Through our work in Sub-Saharan Africa, we have identified key trends and dynamics affecting the viability and effectiveness of sustainable urban transport systems in various African cities, including in the major and emerging centres of Accra (Ghana), Addis Ababa (Ethiopia), Cape Town (South Africa), Dakar (Senegal), Dar es Salaam (Tanzania), and Lagos (Nigeria). This is the second and final post on transport in African cities. In this post, we discuss financing mechanisms for sustainable transport and the institutions required to make them successful.
Funding and institutions
As illustrated previously, there is a clear and urgent need for holistic, innovative transport solutions to improve the lives of those currently living in, or planning to move to, rapidly growing African cities. The dynamics discussed in the previous post do not stand alone, and their interrelatedness only increases their complexity. There are many efforts to improve these situations, but improvement needs to be done in a considered way, recognising contextual differences and limitations. This is particularly relevant when assessing funding mechanisms and the capacity of existing institutions to implement transport improvements.

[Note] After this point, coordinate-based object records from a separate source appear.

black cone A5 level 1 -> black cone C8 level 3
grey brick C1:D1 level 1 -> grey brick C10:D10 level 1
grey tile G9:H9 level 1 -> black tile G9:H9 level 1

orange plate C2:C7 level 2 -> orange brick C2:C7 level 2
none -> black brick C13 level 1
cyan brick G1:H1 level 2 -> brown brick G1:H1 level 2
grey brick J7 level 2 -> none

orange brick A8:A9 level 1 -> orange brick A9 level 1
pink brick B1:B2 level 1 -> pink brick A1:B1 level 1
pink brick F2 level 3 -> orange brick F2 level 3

Public transport requires funding beyond infrastructure
The financial sustainability of urban transport systems is key. International experience indicates that it is rare for formal, high quality public transport services to be operationally self-sufficient and affordable. According to one study, while some Asian and Latin American cities have profitable public transport systems or corridors (often due to high densities and/or high fares), and some Latin American cities maintain operationally self-sufficient public transport corridors, European and North American cities manage an operating cost recovery of less than 60 and 40% respectively.